Basira fut aspirée par les courants créés par les navires. Son corps lourdement armuré chuta vers le fond comme une pierre. Au-dessus d'elle, elle vit les créatures disparaître, et elle comprit que c'étaient des Eidolons, qu'ils avaient été matérialisés par quelqu'un… mais qui ? Qui voulait leur mort ? Qui voulait que l'expédition échoue ainsi ? Prise de panique, elle tenta de retirer son harnachement, mais ses doigts étaient engourdis, de même que tout son corps. L'obscurité la recouvrit de son voile, et elle sombra dans l'inconscience.
Elle se réveilla sur la berge, encore trempée. Mais une présence chaleureuse l'enveloppait, empêchant son corps de se frigorifier. Elle s'aperçut que c'était la Chimère qu'elle avait libérée. Cette dernière s'était transformée en tatouage et se mouvait sur son corps, émettant des vagues de chaleur et faisant fondre autour d'elle la neige et la glace. Même si elle eut du mal à comprendre ce qui se passait, elle ne pouvait qu'être reconnaissante de ce qu'elle faisait pour tenter de la garder en vie.
Les heures et les jours se succédèrent. Basira était épuisée, à bout de forces. Mais elle tint bon jusqu'à l'arrivée d'un aérostat de l'Ordis. Les soldats de l'Aegis la hissèrent sur la barge et lui offrirent de quoi manger. Tandis que l'aérostat stationnait près des côtes, on la questionna longuement sur les événements des jours passés, sur la raison et la nature de l'attaque. Mais c'étaient des questions auxquelles elle n'avait que des réponses partielles. Après deux jours à attendre d'autres potentiels survivants, l'Aegis décida à contrecœur de repartir vers Asgartha pour mettre à l'abri l'unique rescapée.
Le retour en Arkaster fut malaisé pour la jeune Bravos. Chaque nuit, elle se réveillait en sursaut et en sueur, revivant inlassablement le désastre du Cebir. Elle imaginait que les monstres étaient revenus pour finir le travail, qu'ils la traquaient, car ils connaissaient désormais son odeur. À chaque fois, la créature du Tumulte bougeait sur son corps comme une estampe animée, cherchant peut-être à la distraire ou la consoler. Chaque matin, elle se réveillait grelottante et fébrile.

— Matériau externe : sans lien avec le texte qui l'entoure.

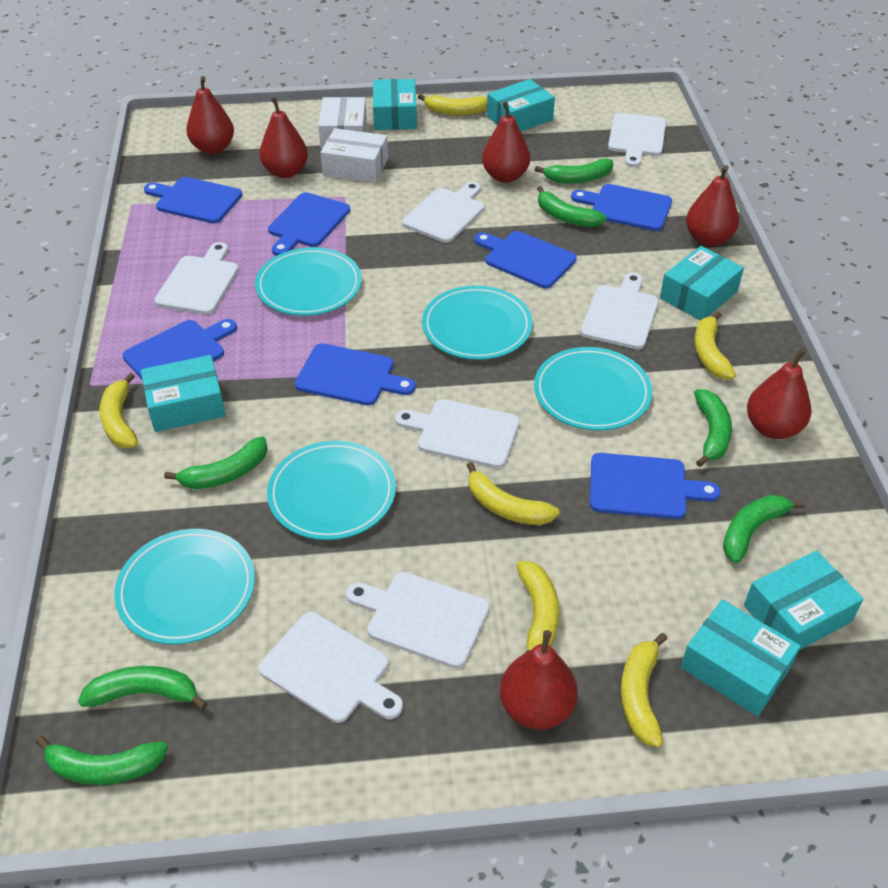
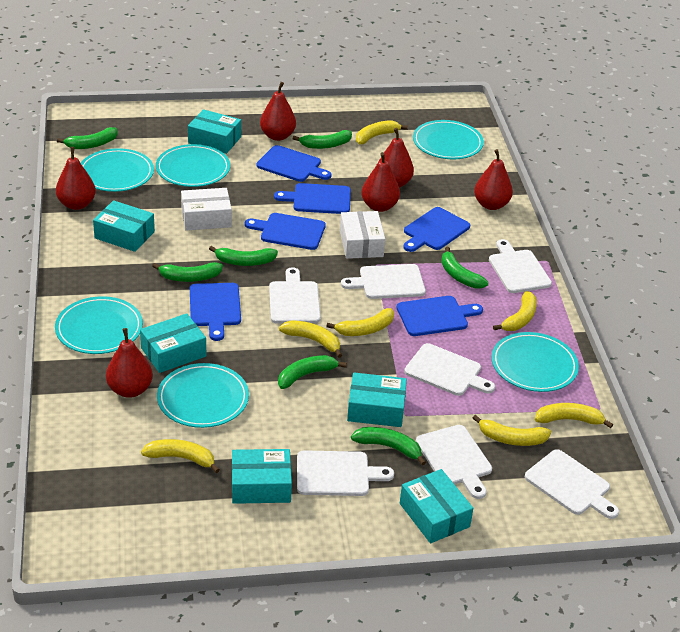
blue cutting board: 7 -> 6
turquoise plate: 5 -> 6
yellow banana: 6 -> 7

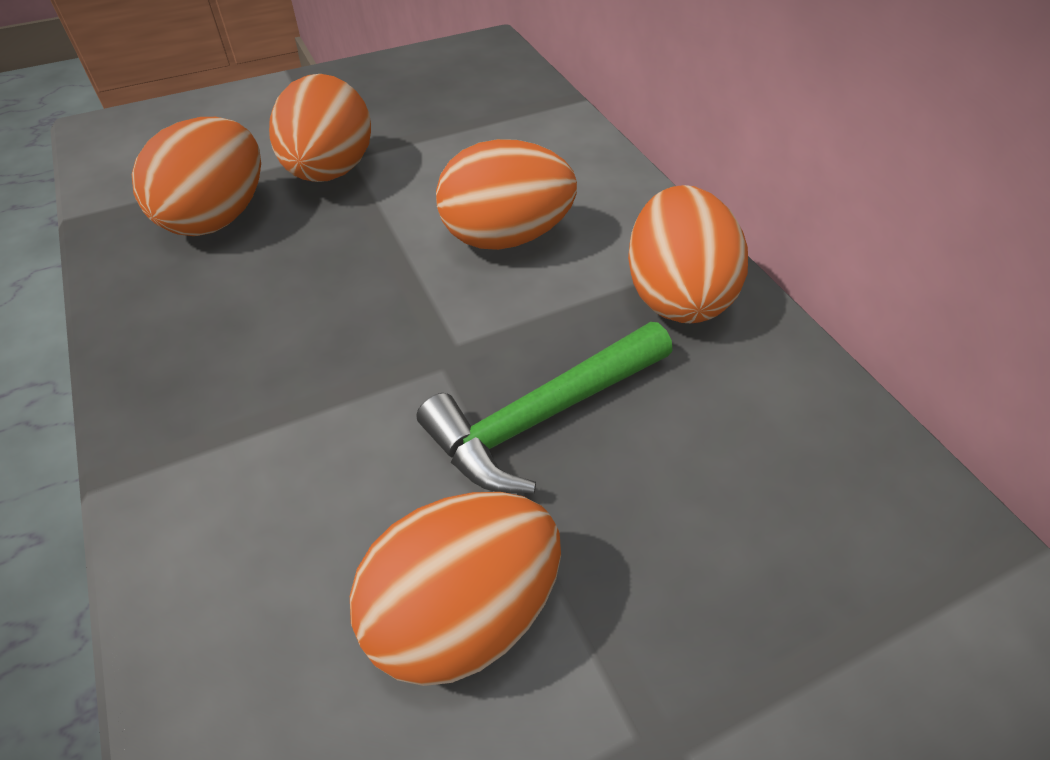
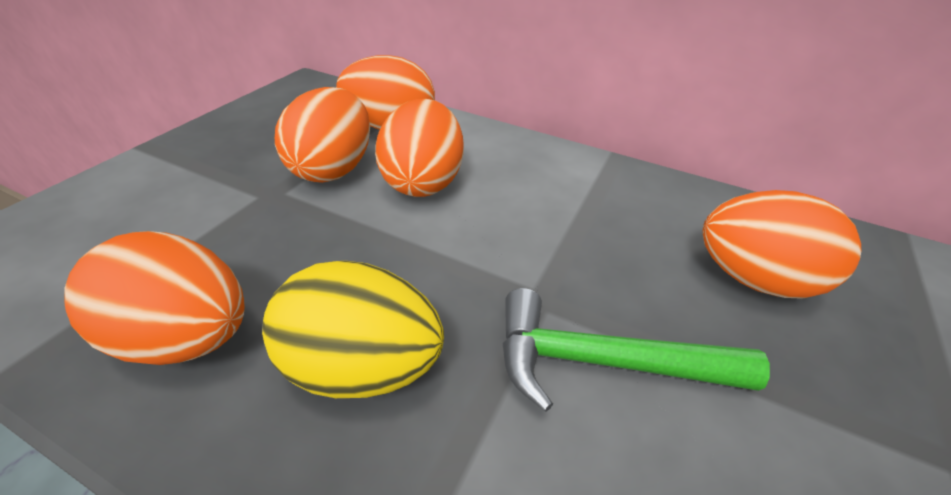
yellow egg: 0 -> 1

Pourquoi était-elle encore en vie, alors que tant d'autres avaient péri ? Elle ressentait une culpabilité terrible, et avait le sentiment que tous lui en voulaient de s'en être sortie. À deux reprises, elle avait survécu... La convalescence fut longue et ardue. Ses blessures physiques s'étaient depuis longtemps refermées, mais celles de son âme étaient encore vives et sensibles. En permanence en proie à la terreur et à l'effroi, elle mit du temps à accepter. Accepter que tout cela lui était vraiment arrivé. Accepter que ce n'était pas sa faute...
C'était comme si le sort s'acharnait sur elle, comme si le monde lui en voulait. Elle quitta la capitale pour mener une existence quasi solitaire, offrant ses services de-ci de-là aux communautés qui avaient besoin de son aide. Elle officia de longues années en Caer Kettria, empêchant l'extension du Fagn et profitant de la proximité des Muna pour enfin faire la paix avec elle-même... Partout où elle allait, Kaizaimon, sa Chimère devenue son Alter Ego, l'accompagnait. Elle n'avait jamais su pourquoi il avait décidé de rester avec elle de la sorte. Sa dette avait depuis longtemps été payée. Mais elle lui était reconnaissante d'être demeuré auprès d'elle.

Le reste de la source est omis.